Well there are slightly weaker condition that improves the result you cite.
Suppose $T$ is a bounded operator with spectral radius $r(T)< 1$
Then by the spectral radius formula we have
$$\lim_{n\to\infty}\|T^n\|^{1/n} =\inf_n\|T^n\|^{1/n}=r(T)< 1$$
which ensure the convergence of
$$\sum_{n=0}^\infty\|T^n\|$$
which in turn, by the triangle inequality, bounds
$$\left\|\sum_{n=0}^\infty T^n\right\|$$
Now, it is a standard exercise to show that
$$\sum_{n=0}^\infty T^n=(I-T)^{-1}$$
If there is any doubt at all do not hesitate to ask..
**Edit:** By the Banach algebra inequality we have
$\|T^n\|\le\|T\|^n$, which means that $$r(T)=\inf_k\|T^k\|^{1/k}\le\|T^n\|^{1/n}\le\|T\|$$
Hence $\|T\|<1$ implies not only $r(T)<1$, but also $r(T)\le\|T\|<1$.
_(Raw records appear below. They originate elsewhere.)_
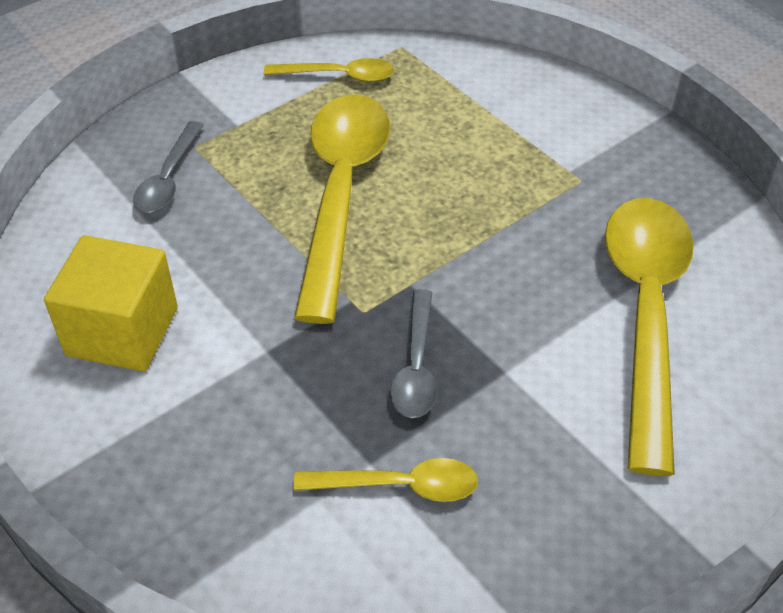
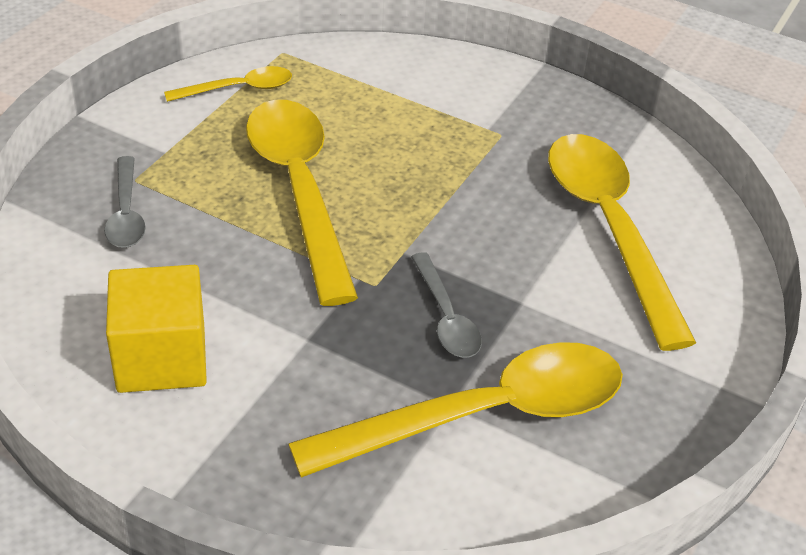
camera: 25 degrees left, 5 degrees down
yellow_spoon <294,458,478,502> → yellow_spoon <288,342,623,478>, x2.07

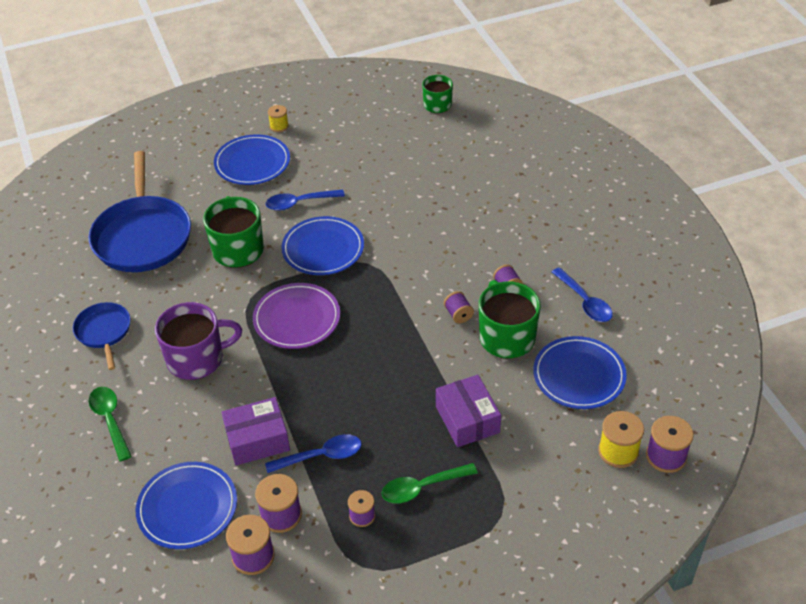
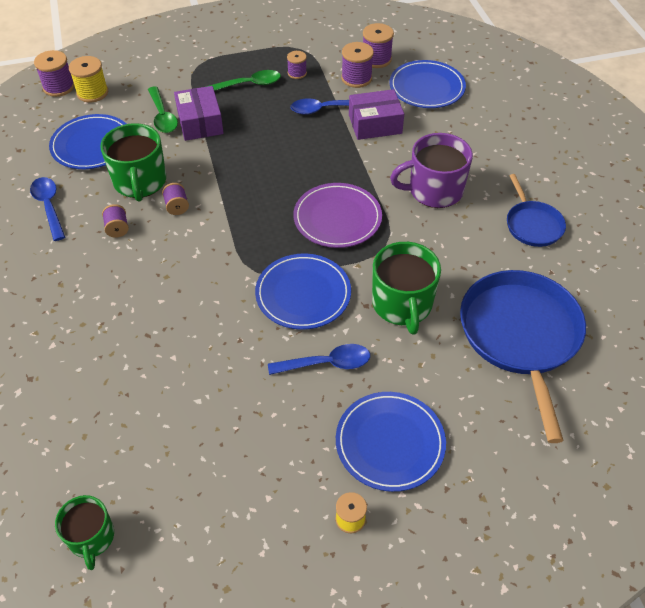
camera: 175 degrees left, 5 degrees up
green_spoon <89,387,132,461> → green_spoon <148,86,178,133>, relocated

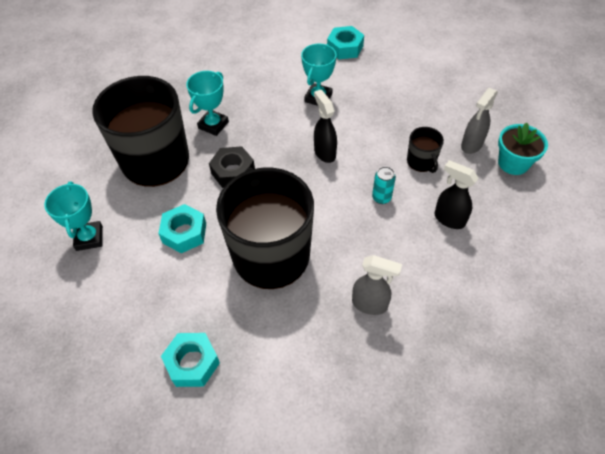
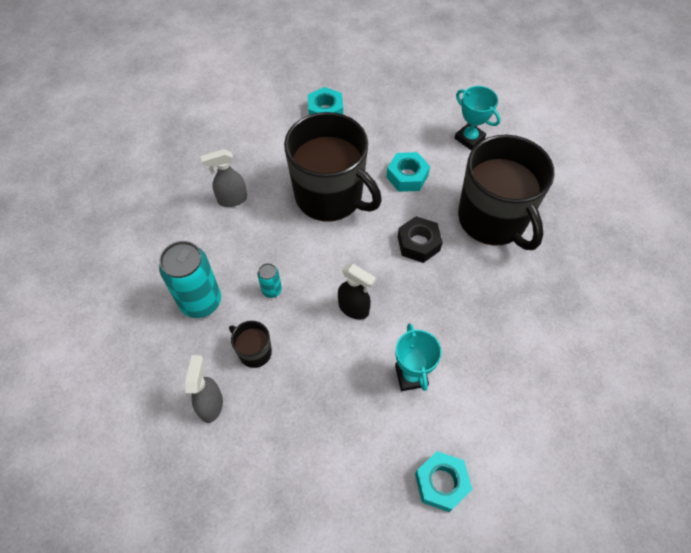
camera: 145 degrees right, 5 degrees up
turquoise_trophy <186,71,229,136> → -
black_spray_bottle <435,160,479,229> → turquoise_can <159,241,221,318>
turquoise_flower_pot <498,123,548,175> → -

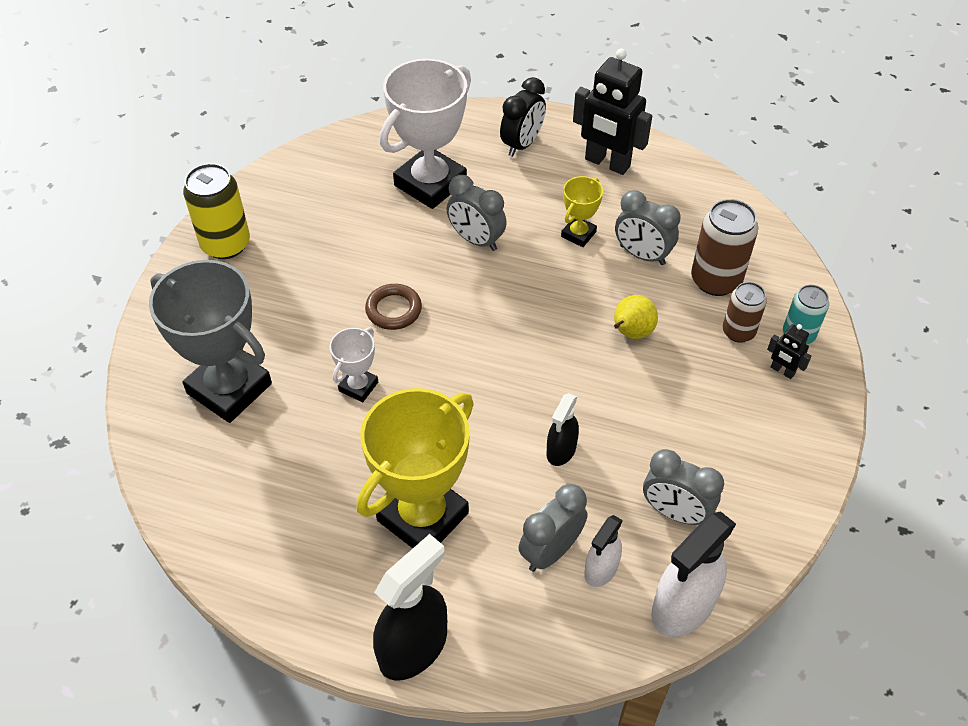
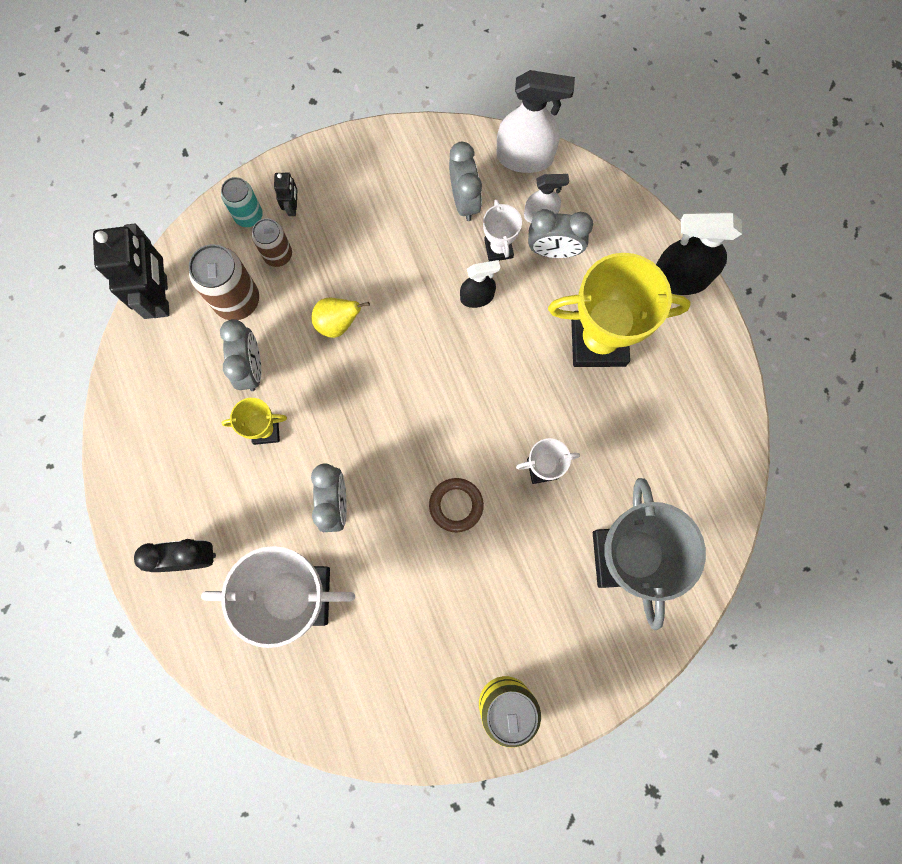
camera: 130 degrees left, 25 degrees up
black_robot <573,49,652,175> → black_robot <93,224,170,319>, relocated
- → white_trophy <483,199,522,262>

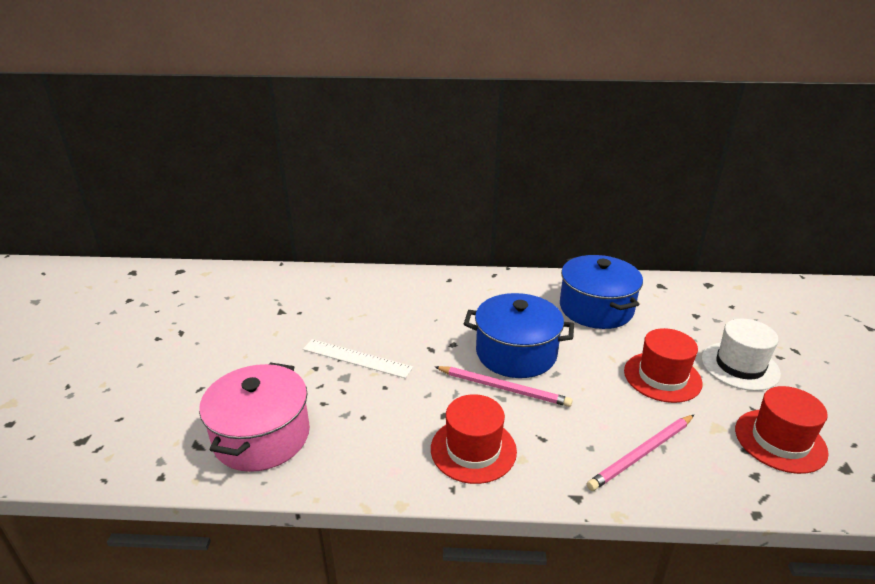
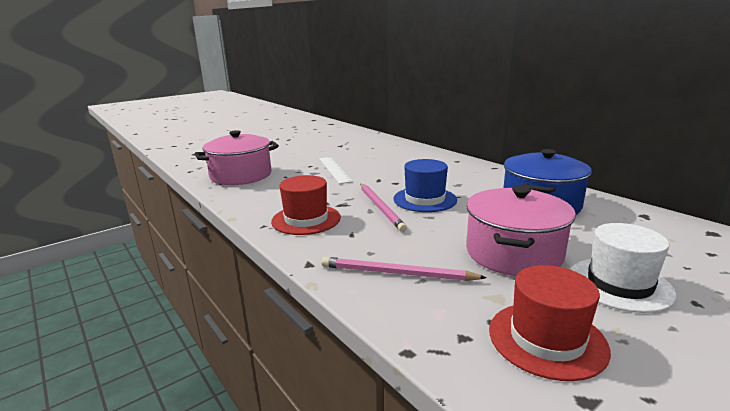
camera: 50 degrees right, 10 degrees down
blue_pot <464,293,574,378> → blue_hat <393,159,457,212>
red_hat <624,328,702,403> → pink_pot <466,186,576,276>

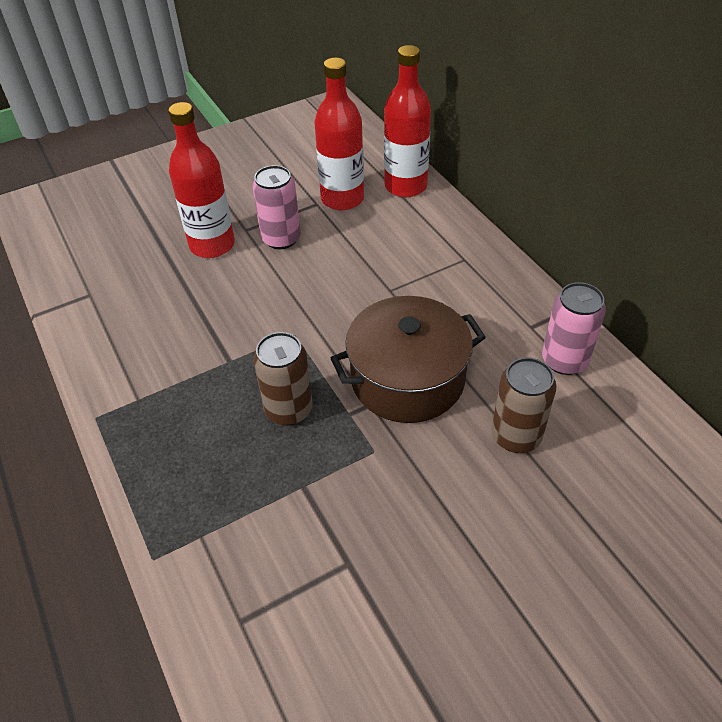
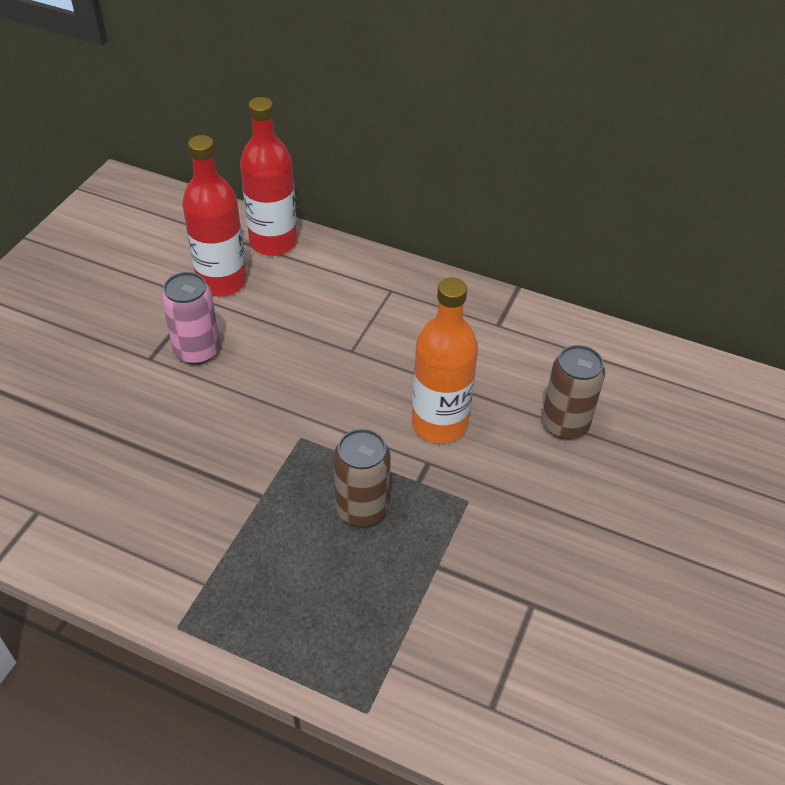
camera: 40 degrees left, 0 degrees up
red_bottle <168,102,235,258> → -
brown_pot <331,296,486,423> → orange_bottle <412,277,478,443>
pink_can <542,282,606,375> → -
Also, this is not the case in the example of Robin above, because we also have $r(T)=\sup{|\lambda|:\lambda\in\sigma(T)}$ where $\sigma(T)$ is the spectrum of $T$ (the set of all $\lambda\in\mathbb{C}$ such that $\lambda I-T$ is not invertible) and the eigenvaules of $T$ is certainly in the spectrum. (Note that $r(T)$ is the radius of the smallest closed disc that contain $\sigma(T)$ - hence the name spectral radius).